Non-GAAP Financial Measures
Funds from operations is not a measurement based on GAAP in Canada, but is a financial term commonly used in the oil and gas industry. Funds from operations represents cash generated from operating activities adjusted for financing costs, changes in non-cash operating working capital and other operating items. Baytex’s determination of funds from operations may not be comparable with the calculation of similar measures for other entities. Baytex considers funds from operations a key measure of performance as it demonstrates its ability to generate the cash flow necessary to fund future dividends to shareholders and capital investments. The most directly comparable measures calculated in accordance with GAAP are cash flow from operating activities and net income.

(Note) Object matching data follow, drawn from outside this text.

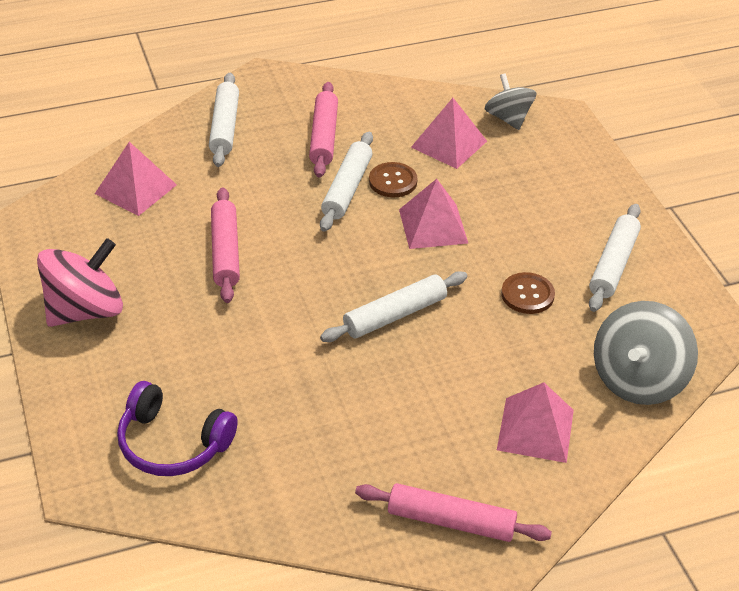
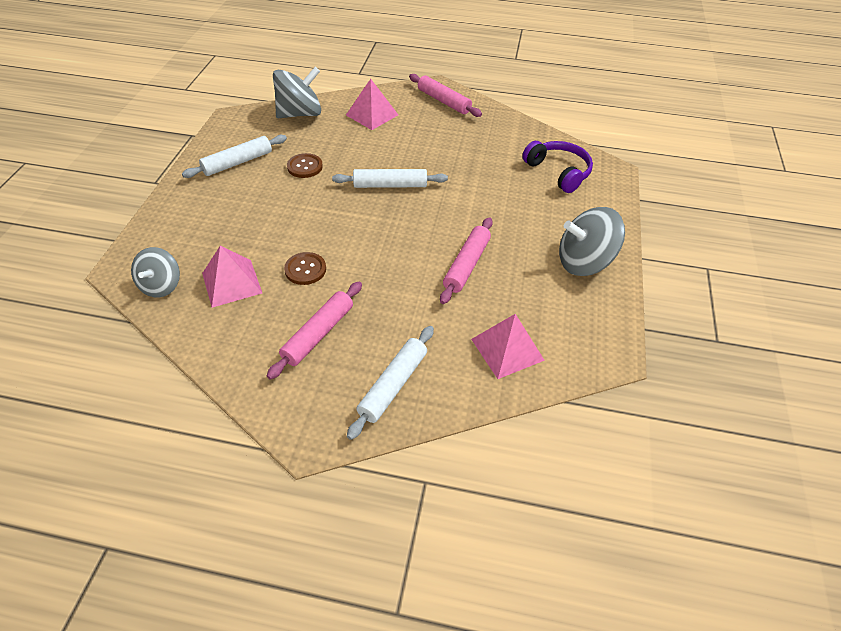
camera: 150 degrees left, 5 degrees up
(85, 310) = (584, 262): pink spinning top -> grey spinning top
(347, 188) = (343, 278): white rolling pin -> none
(433, 226) = (313, 226): pink pyramid -> none

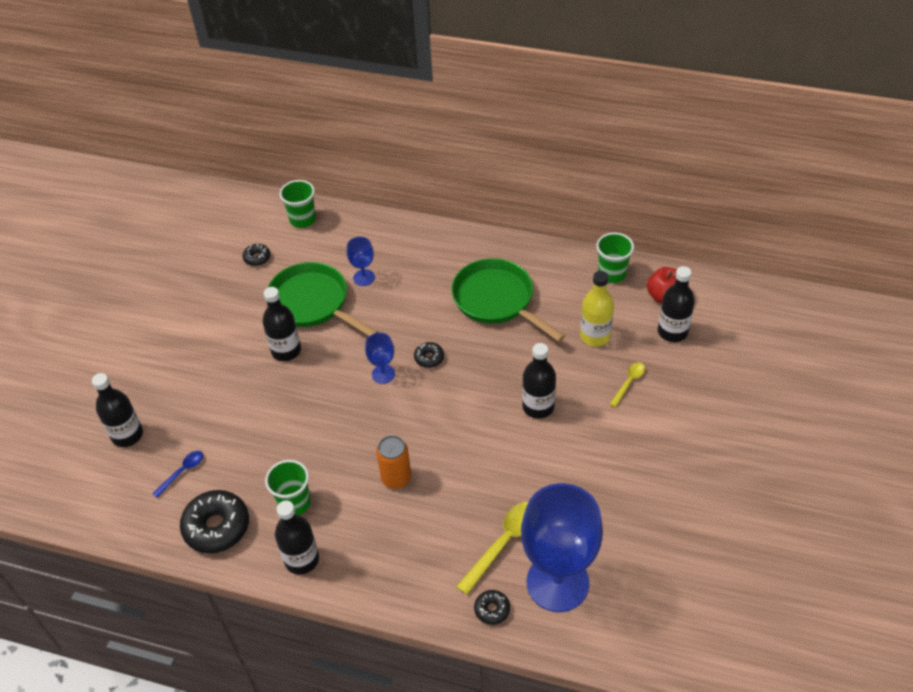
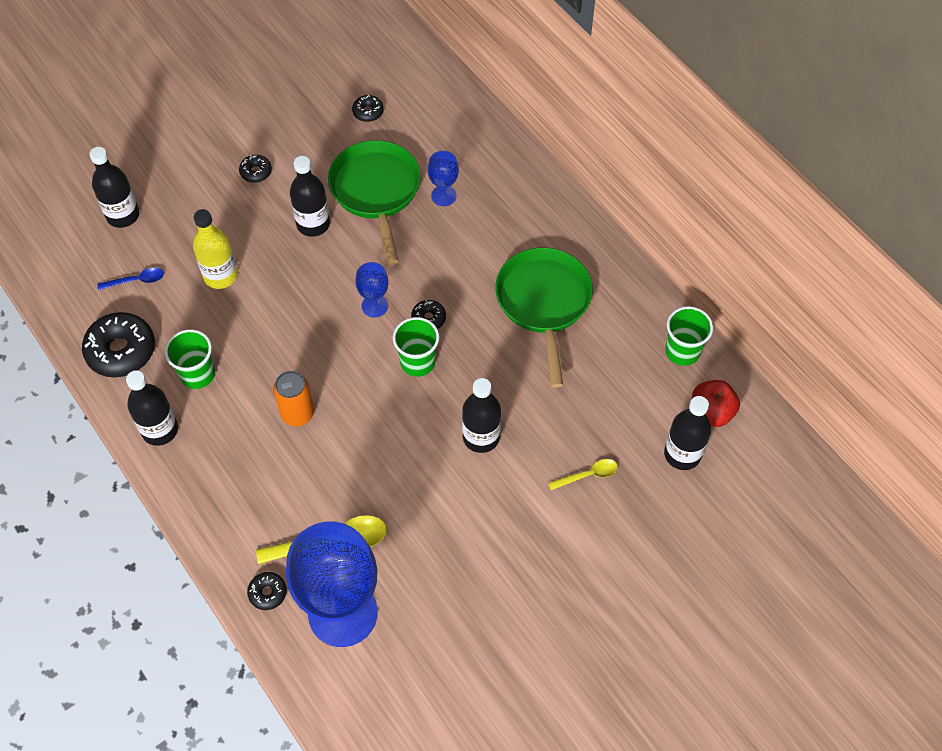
camera: 35 degrees right, 10 degrees up
(208, 343) = (256, 172): none -> black donut
(302, 219) = (442, 97): green cup -> green cup (417, 362)
(595, 336) = (601, 404): yellow bottle -> yellow bottle (220, 276)

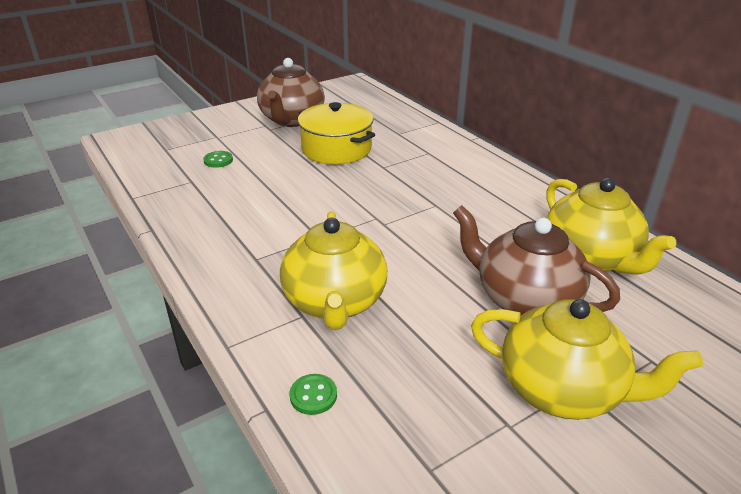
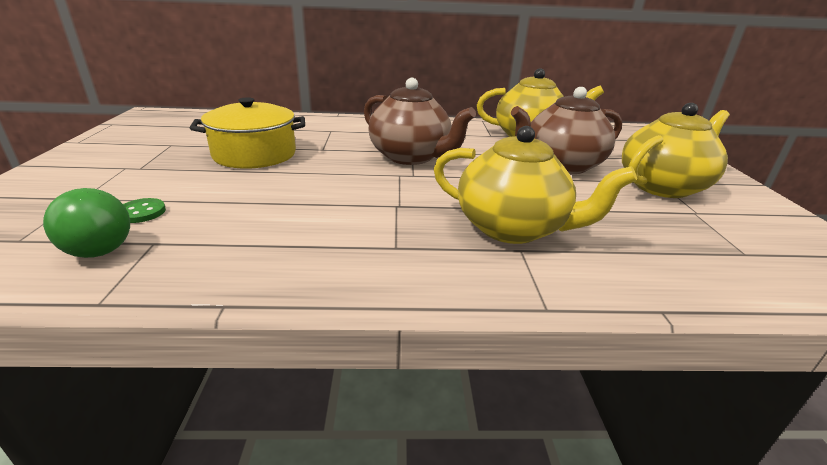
camera: 60 degrees left, 5 degrees down
(176, 169) = (96, 245): none -> green light bulb
(291, 120) = (148, 154): brown teapot -> brown teapot (411, 157)
(313, 395) = (647, 278): green button -> none

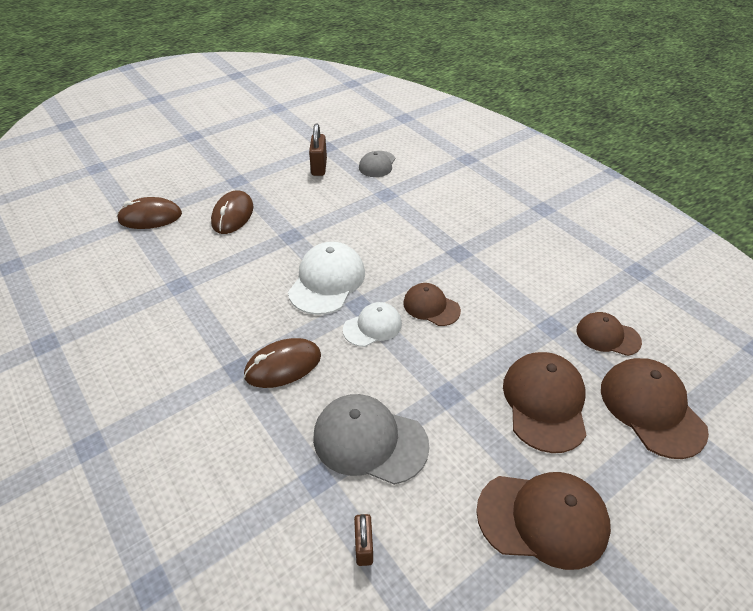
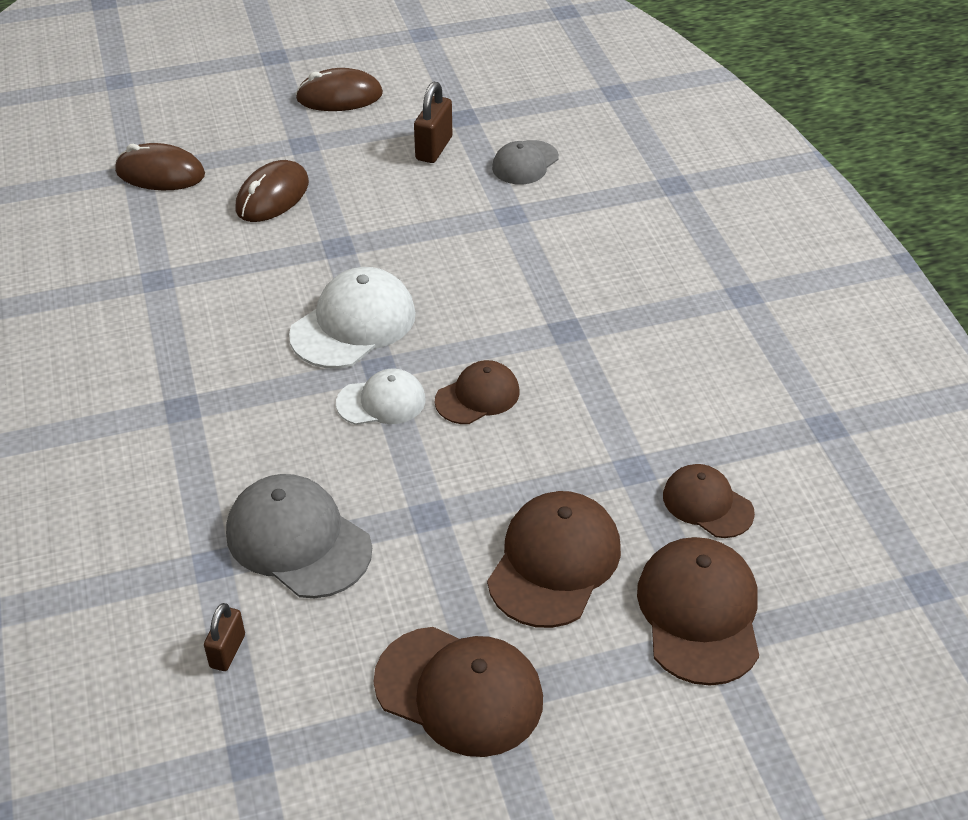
camera: 20 degrees right, 0 degrees up
(283, 366) = (238, 420): brown mouse -> brown mouse (339, 96)
(431, 306) = (477, 396): brown cap -> brown cap turned 90 degrees clockwise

Total monetary debt is not a measurement based on GAAP in Canada. Baytex defines total monetary debt as the sum of monetary working capital (which is current assets less current liabilities (excluding non-cash items such as unrealized gains or losses on financial derivatives)), the principal amount of long-term debt and long-term bank loans. Baytex believes that this measure assists in providing a more complete understanding of its cash liabilities.
Operating netback is not a measurement based on GAAP in Canada, but is a financial term commonly used in the oil and gas industry. Operating netback is equal to product sales price less royalties, production and operating expenses and transportation expenses divided by barrels of oil equivalent sales volume for the applicable period. Baytex’s determination of operating netback may not be comparable with the calculation of similar measures by other entities. Baytex believes that this measure assists in characterizing our ability to generate cash margin on a unit of production basis.
Baytex Energy Corp.
Baytex Energy Corp. is a dividend-paying oil and gas corporation based in Calgary, Alberta. The company is engaged in the acquisition, development and production of crude oil and natural gas in the Western Canadian Sedimentary Basin and in the Eagle Ford in the United States. Approximately 85% of Baytex’s production is weighted toward crude oil and natural gas liquids. Baytex pays a monthly dividend on its common shares which are traded on the Toronto Stock Exchange and the New York Stock Exchange under the symbol BTE.